The paper investigates the behavior of real estate agents and customer satisfaction in the residential real estate market in Kampala City, Uganda. The city’s residential housing market though growing depicts a disequilibrium position between the demand and the investment/supply generally. It is a highly segmented market with oversupply in the high and undersupply in the low-income categories. To obtain a residential unit, customers approach the numerous real estate agents in their various operation locations to inquire about the offers on the market. The landlords multiple list their vacant residential units to numerous agents to transact but usually with no mechanism of updating the agents on the conclusion of the transactions. This information asymmetry and behavior of agents lead the customers to mistrust the agents in their delivery of the desired services. Since the agents charge a one-off commission tagged to a monthly rental income, the propensity to inflate rental rates is high in order to maximize the commission they earn but also exploiting the customers who enter long term contracts with the landlords.
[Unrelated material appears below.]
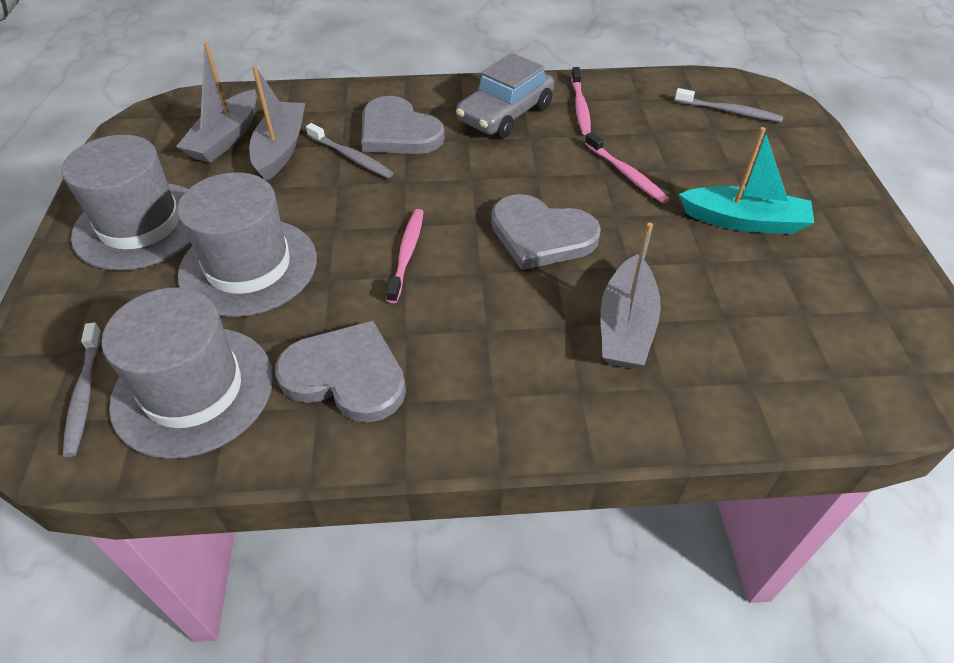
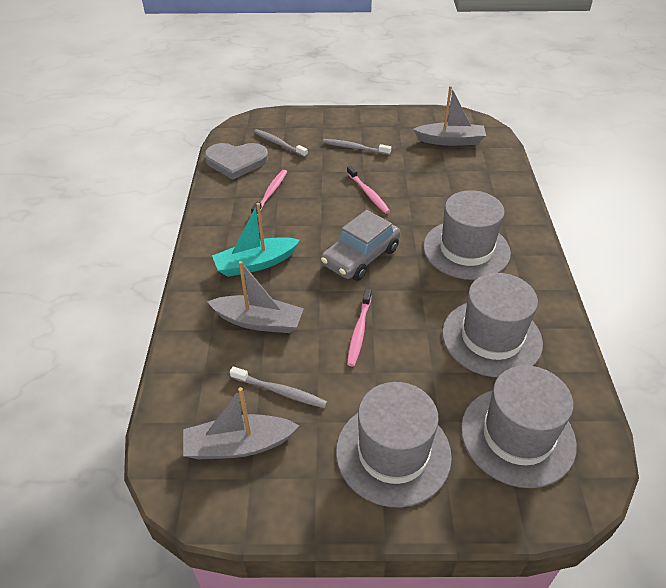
grey hat: 3 -> 4
grey heart: 3 -> 1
To study the above problem, we use a cross sectional design and examine the behavior of real estate agents in the lower market segment. The data will be collected using a five Likert scale questionnaire and analyze it using SPSS to generate descriptive and inferential statistics on the findings. We expect that the results will be of significant relevance to policy makers and scholars in understanding the real estate residential sector. The implications will suggest that behavior and honesty of the agents may be the expected norm, and thus leads to satisfaction with the service encounter instead of the current perception that creates dissatisfaction.